The immersive, live-streaming sports and music experience of a virtual reality technology born on the Palouse is going big time under its new owner, Intel.

VOKE, an interactive, 3-D technology giving consumers more control of what they’re watching, was developed by Jay and Uma Jayaram as professors at Washington State University, where they established a virtual reality lab in 1993.

The husband-and-wife team founded VOKE in 2004 and have relocated to Silicon Valley as the technology is rolled out for NFL games, the “Project Runway” finale, the Critics’ Choice Awards show and other live events.

At a press conference Wednesday at the Consumer Electronics Show in Las Vegas, attendees were treated to a demonstration of VOKE VR by Intel CEO Brian Krzanich. They donned Oculus Rift headsets to watch the Butler-Villanova men’s basketball game, with 180-degree courtside views.

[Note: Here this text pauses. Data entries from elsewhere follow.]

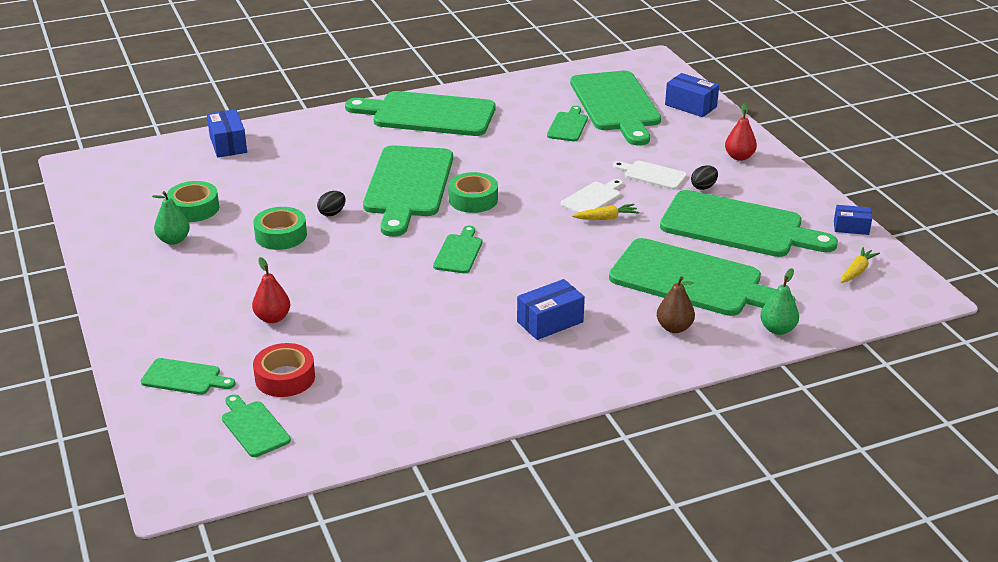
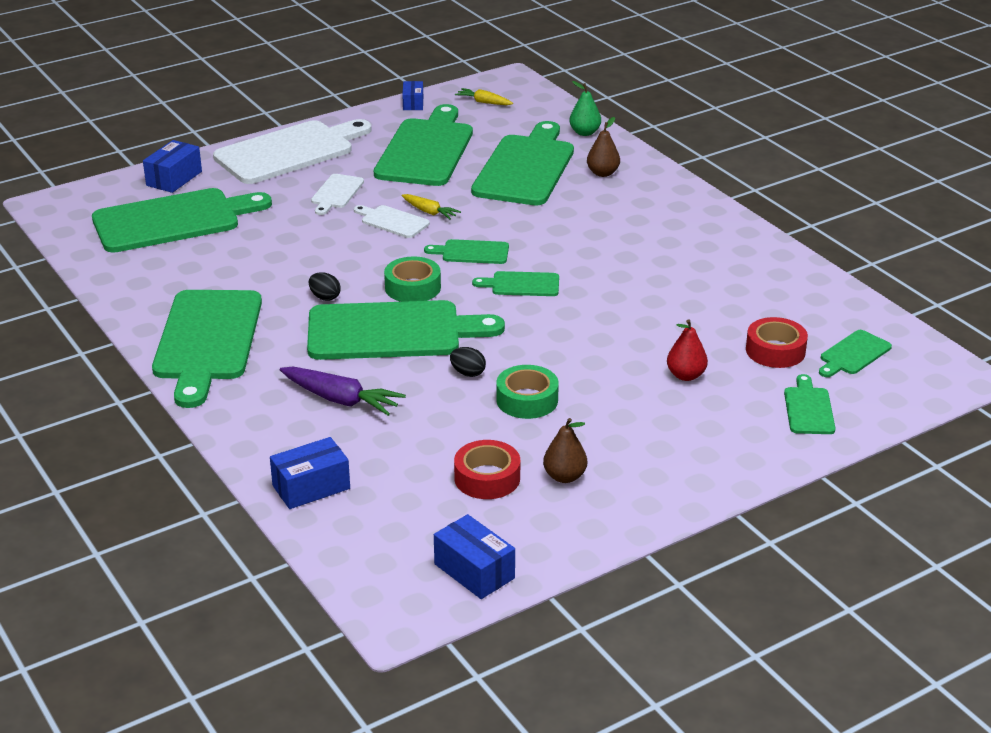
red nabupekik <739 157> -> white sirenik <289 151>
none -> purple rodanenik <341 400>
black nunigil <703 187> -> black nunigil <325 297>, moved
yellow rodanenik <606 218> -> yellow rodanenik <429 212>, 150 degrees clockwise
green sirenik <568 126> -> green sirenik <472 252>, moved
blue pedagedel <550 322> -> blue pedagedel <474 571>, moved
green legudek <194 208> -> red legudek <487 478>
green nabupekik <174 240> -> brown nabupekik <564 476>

Viewers will be able to select their point of view for live games, music concerts and other events, Krzanich said.

“Viewers will get to decide what seat they have. That’s the future of what we believe of sports viewing,” he said. “So you’re going to decide, do you want to be on the 50-yard line? Do you want to be courtside at a basketball game? Do you want to be behind the basket to watch the next slam dunk? Do you want to be in the goalie’s position? All of that is possible.”

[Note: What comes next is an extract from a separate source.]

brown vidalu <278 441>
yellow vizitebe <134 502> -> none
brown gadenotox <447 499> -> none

Intel, which in November announced its purchase of VOKE, said content on Oculus Rift will be widely available later this year. The technology last year was used to present the NCAA men’s Final Four and Villanova’s championship. And just a few years ago, the Jayarams gave WSU Cougars fans a chance to test it on home games at Martin Stadium.

Jay Jayaram, VOKE’S CEO, has said the company plans to completely change the way fans engage with and experience live events. But he also insists that virtual reality will make people more engaged with the real world as an extension of life, not a replacement of it.

“Should we roll back to a reality where there would be no technology-assisted blurring of reality?” Jayaram told GeekWire. “These technologies expand our reality and make it that much richer for all.”